Voilà une semaine, madame la ministre, alors que débutait la discussion du projet de loi, vous avez souligné que « nous av[i]ons tous une exigence commune ». Alors que la santé ne figurait pas parmi les thèmes choisis par Emmanuel Macron, la question de l'accès aux soins s'est en effet imposée dans le grand débat national comme une préoccupation majeure des Français. C'est même un sentiment d'abandon qui s'impose chez ceux qui habitent des territoires délaissés. Refusant de présenter un énième plan santé,vous avez même affirmé « qu'un changement de modèle [était] nécessaire ». C'est la raison pour laquelle, étant donné l'enjeu que vous invoquez, nous restons inquiets quant aux défauts de la méthode et des remèdes proposés. Une semaine entière de discussion en séance publique n'a pas permis de dissiper nos doutes. Cela explique notre grande déception de ne constater que seule une dizaine d'amendements du groupe LR ont été adoptés sur les 1 700 amendements examinés en séance publique.
Une de nos principales critiques concerne le recours aux ordonnances sur les points les plus marquants de la réforme. Vous avez justifié le choix de cette procédure par la nécessité d'aller vite et de provoquer « un choc de confiance » et « une vraie accélération ». Mais cela fait près de deux ans que vous êtes au pouvoir, et il est prévu que les ordonnances soient prises dans un délai de dix-huit mois : l'argument de l'urgence, qui n'est déjà plus recevable aujourd'hui, le sera donc encore moins à l'issue de ce délai ! Vous avez donc invoqué un nouveau motif, jusqu'alors inconnu en droit constitutionnel, pour recourir à cette procédure : la nécessité de prendre le temps de la concertation... Certes, vous avez proposé, madame la ministre, que les parlementaires soient associés à l'élaboration des ordonnances. Mais alors, pourquoi ne pas poursuivre tout simplement le cours normal de la procédure législative ?
S'agissant des études médicales, une semaine de discussion n'a toujours pas permis de répondre à nos questions, qui sont celles que se posent les étudiants. Ainsi, la première année commune aux études de santé – PACES – est supprimée, de même que le numerus clausus, ce qui se traduira par une augmentation d'environ 20 % de places en médecine. Mais la réforme sera mise en oeuvre par décret, et ses contours restent bien flous. Par quoi la PACES sera-t-elle remplacée ? Une nouvelle forme de sélection sera-t-elle mise en place ? Par ailleurs, rien n'a été prévu pour que les universités soient en mesure d'accueillir de nouveaux étudiants, ce qui inquiète la conférence des doyens. Enfin, les épreuves classantes sont supprimées ; dès lors, sur quel fondement reposera le classement ? Comment seront classés les futurs internes ? Là encore, ces questions restent en suspens.

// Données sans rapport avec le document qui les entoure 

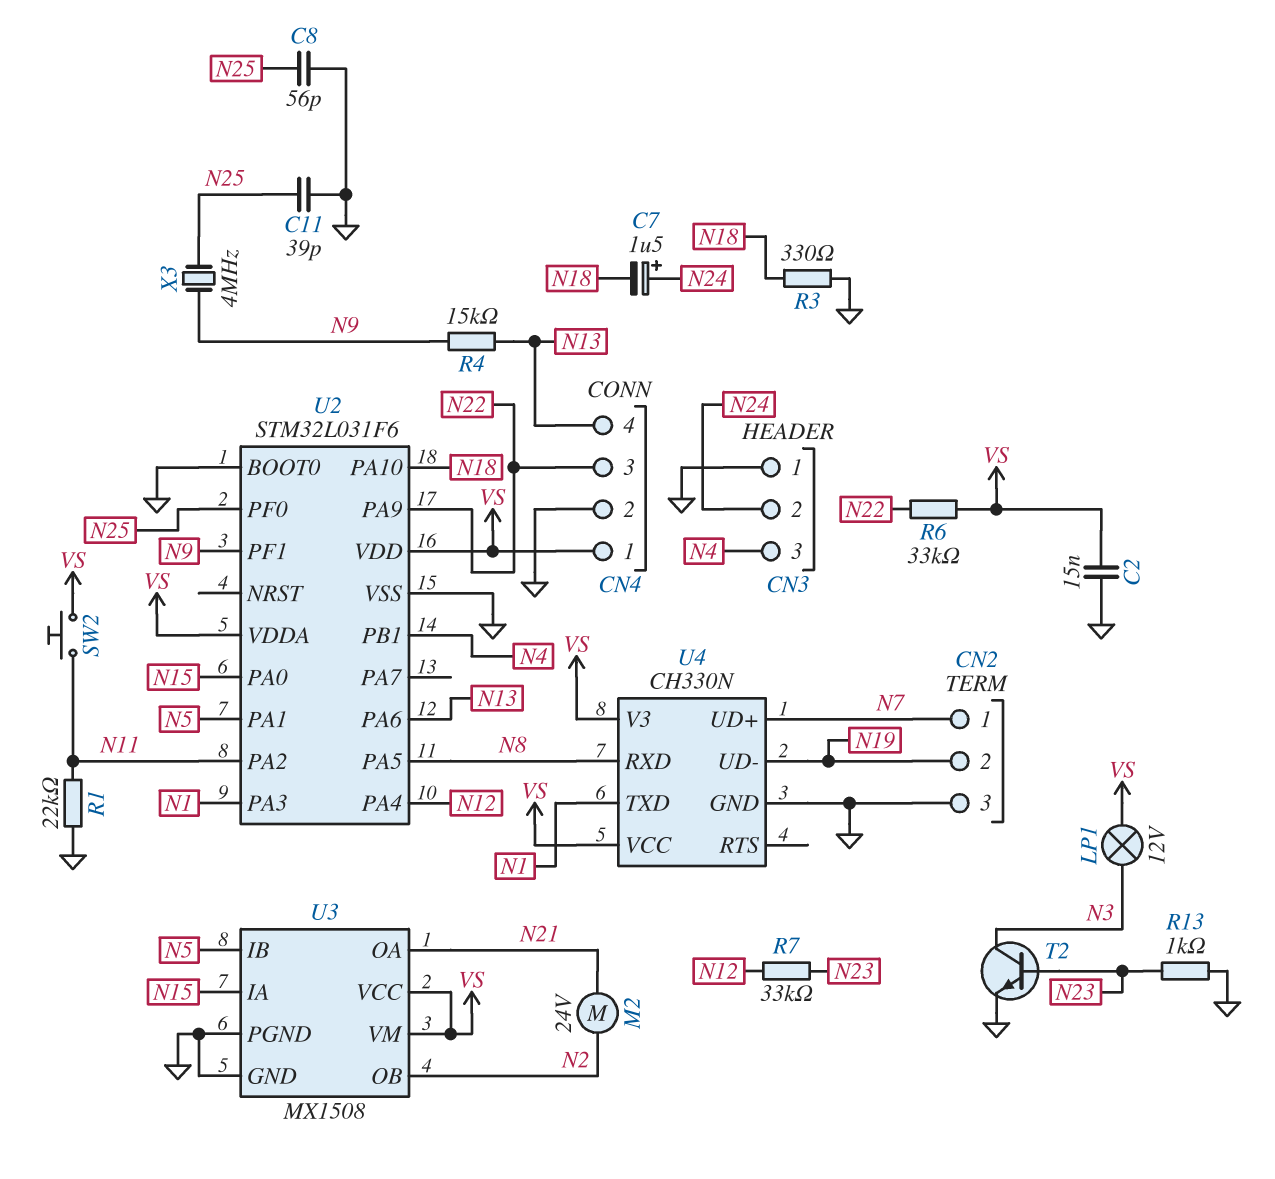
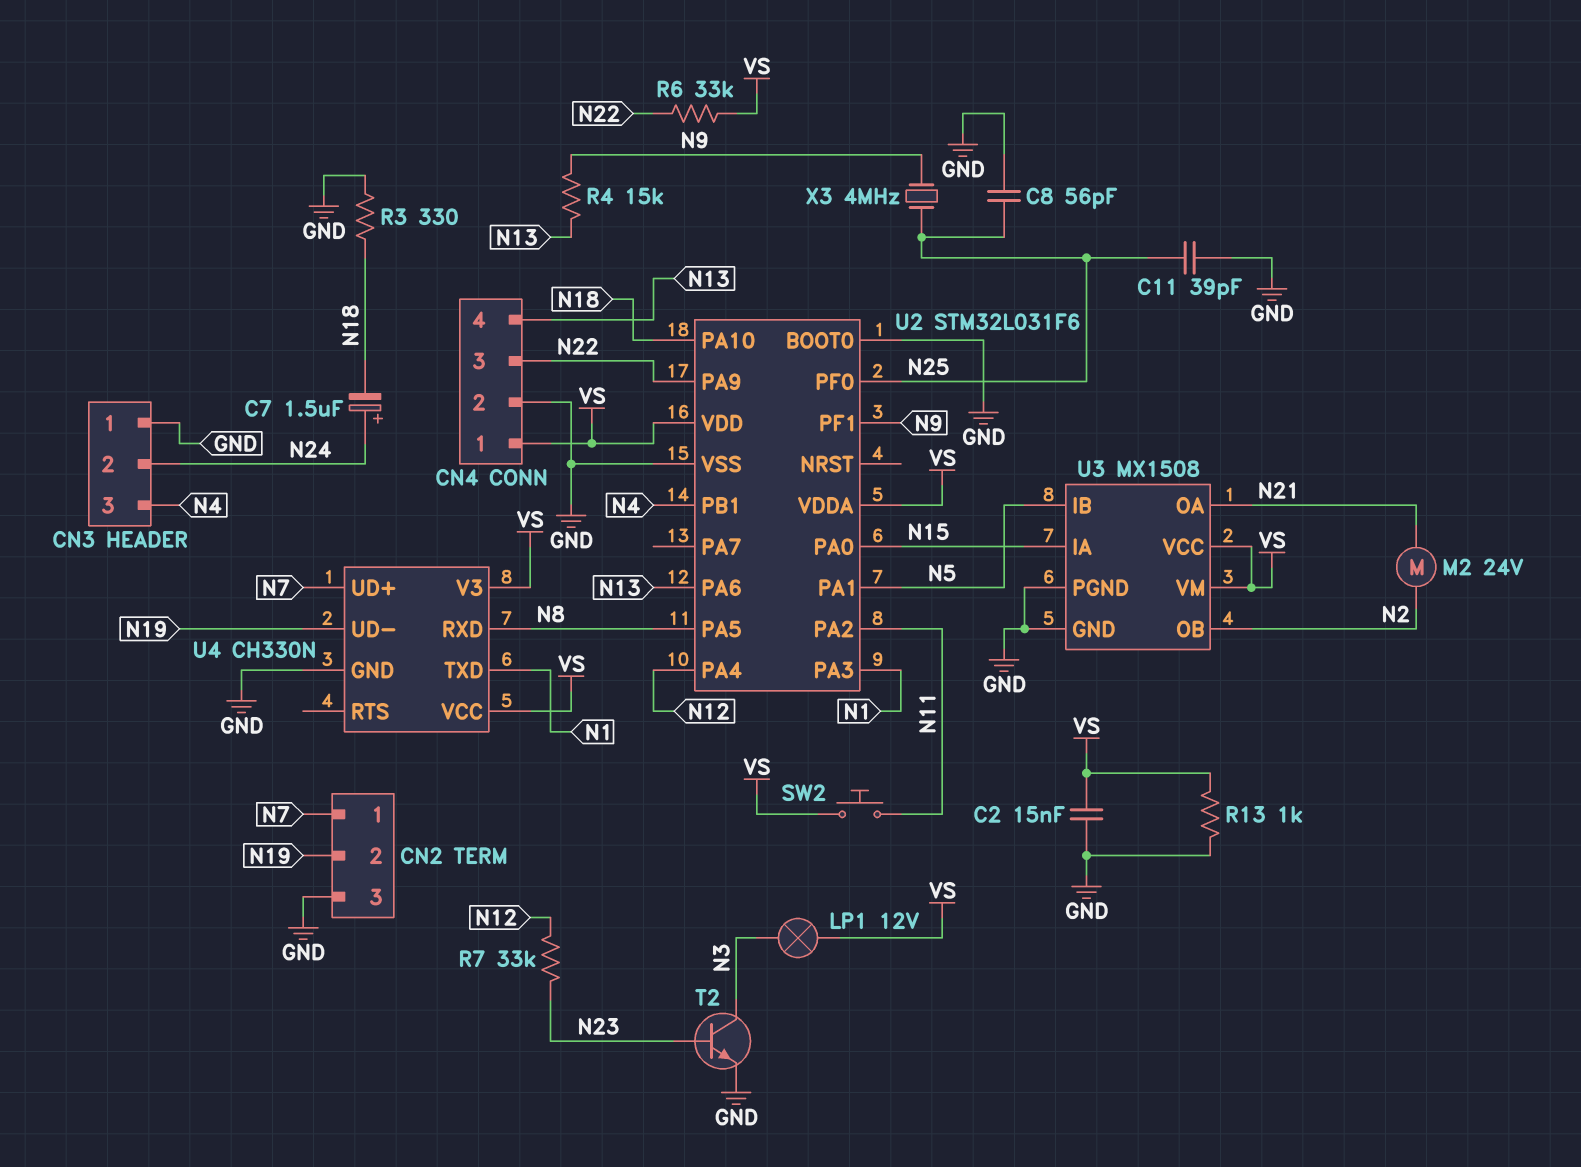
R1: 22k (GND, N11) -> none
R13: 1k (GND, N23) -> 1k (GND, VS)

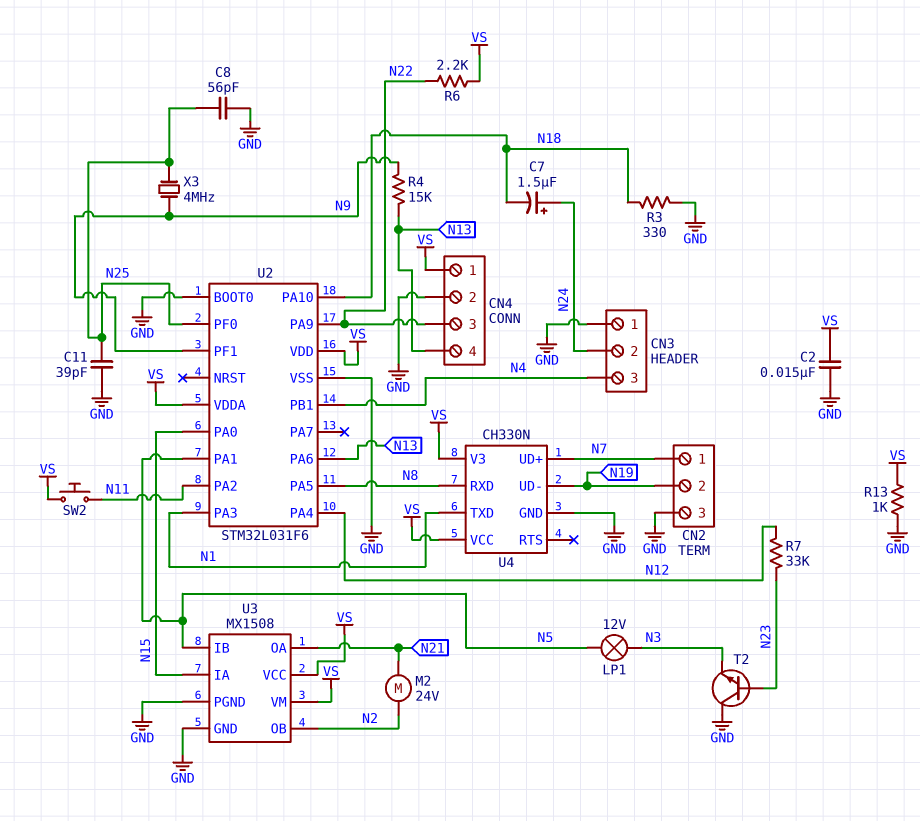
LP1: lamp 12V (N3, VS) -> lamp 12V (N3, N5)
R6: 33k (N22, VS) -> 2.2k (N22, VS)
T2: NPN (B N23, C N3, E GND) -> NPN (B N23, C GND, E N3)

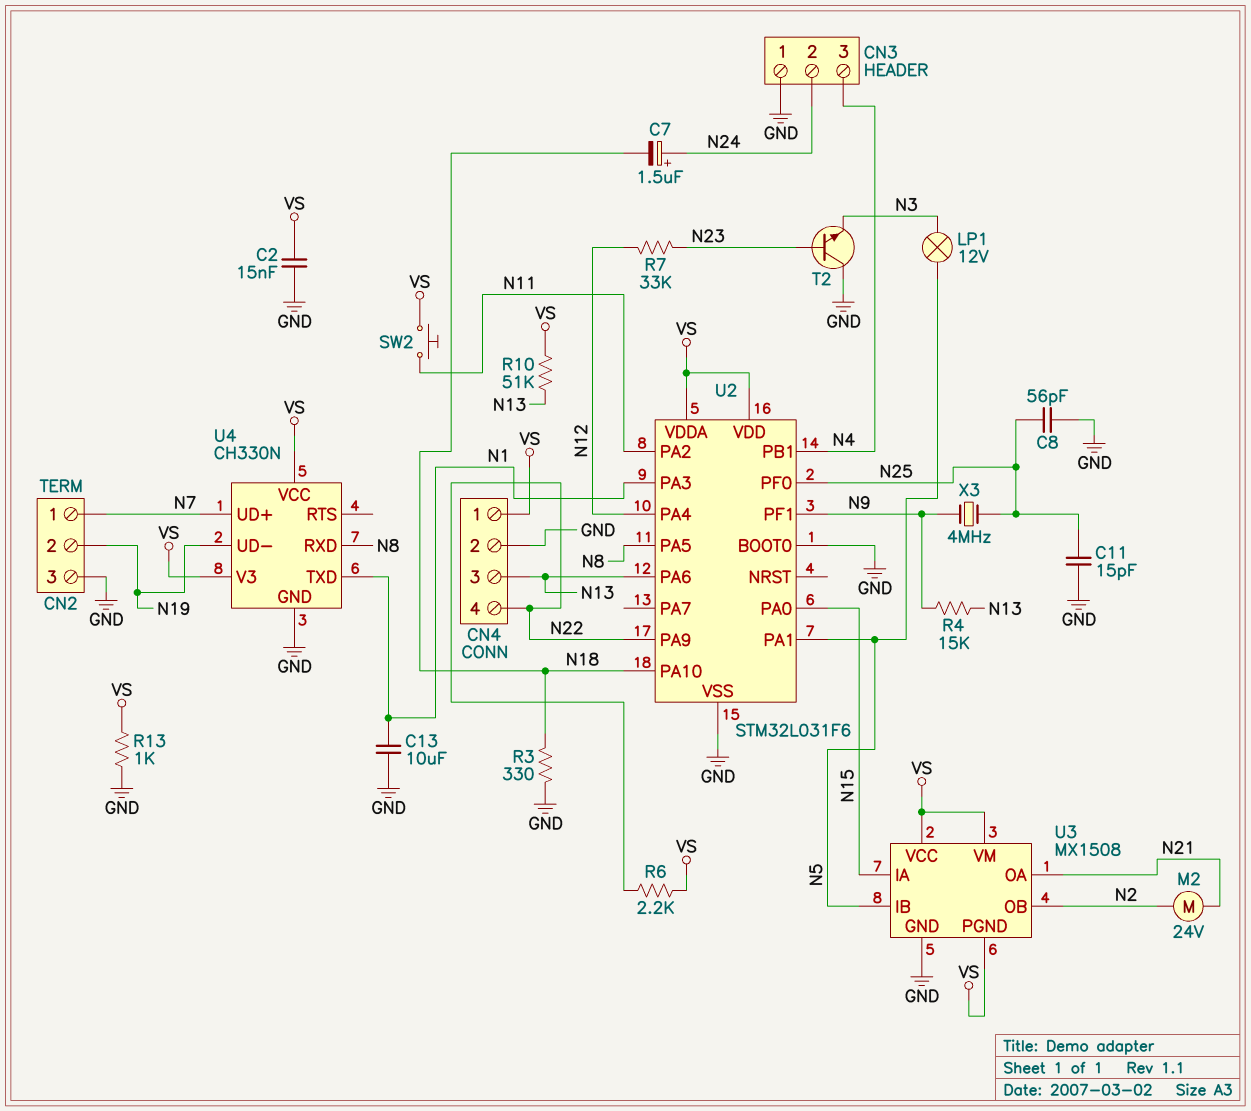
C11: 39pF (GND, N25) -> 15pF (GND, N25)
C13: none -> 10uF (GND, N1)
CN4 pin 3: N22 -> N13
CN4 pin 4: N13 -> N22
R10: none -> 51k (N13, VS)
U3 pin PGND: GND -> VS

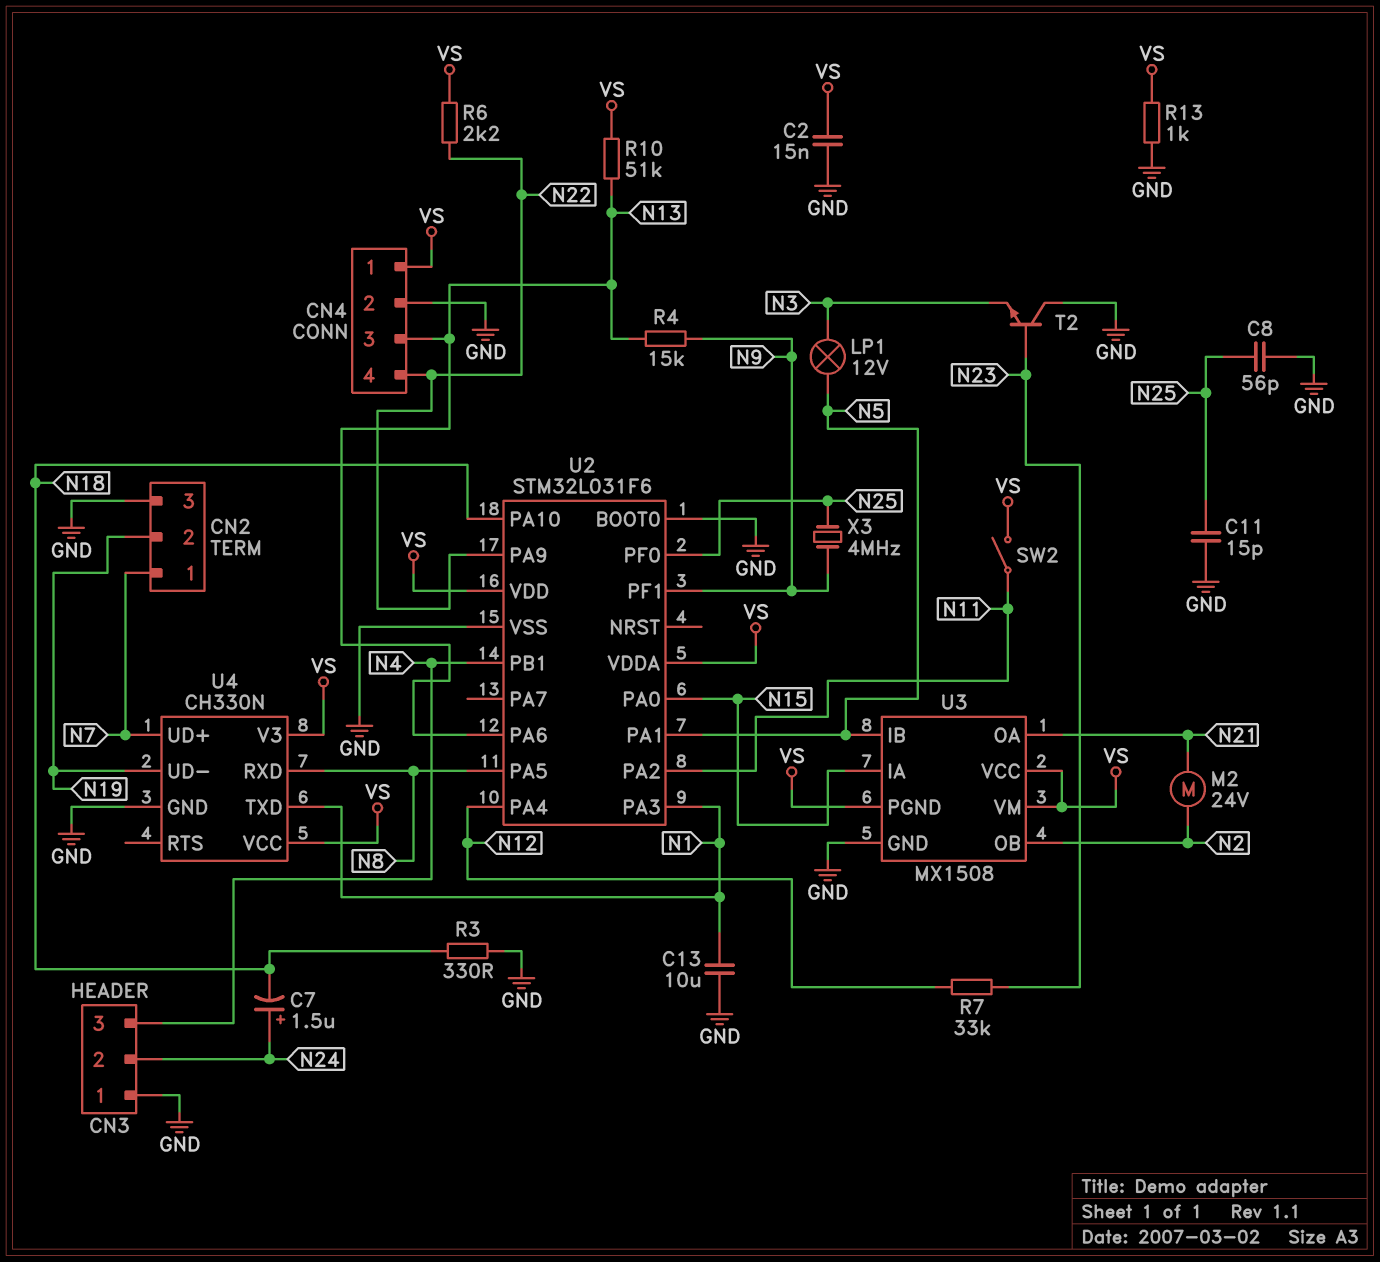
SW2: button (N11, VS) -> switch (N11, VS)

Votre projet de loi vise à transformer le système de santé, mais il manque sa cible.
S'agissant des projets de santé de territoire, les dispositions relatives à leur validation par les agences régionales de santé nous paraissent rédhibitoires tant elles aboutissent à créer un véritable mille-feuille administratif. Ce que ne veulent pas les CPTS, c'est être sous la coupe réglée des ARS et des administrations. Et ce dont nous ne voulons pas, c'est une médecine suradministrée.
Vous proposez de renforcer le rôle des groupements hospitaliers de territoire en leur donnant un pouvoir supérieur dans l'intégration des établissements de proximité et le pilotage du projet médical. Vous concentrez le pouvoir hospitalier dans une nouvelle gouvernance étatique, tant et si bien que l'exigence de proximité est remplacée par la vision technocratique du Gouvernement. J'ai rappelé à cet égard les propos du professeur Frydman estimant que la mise en avant des GHT vient torpiller l'idée même de territoire de santé.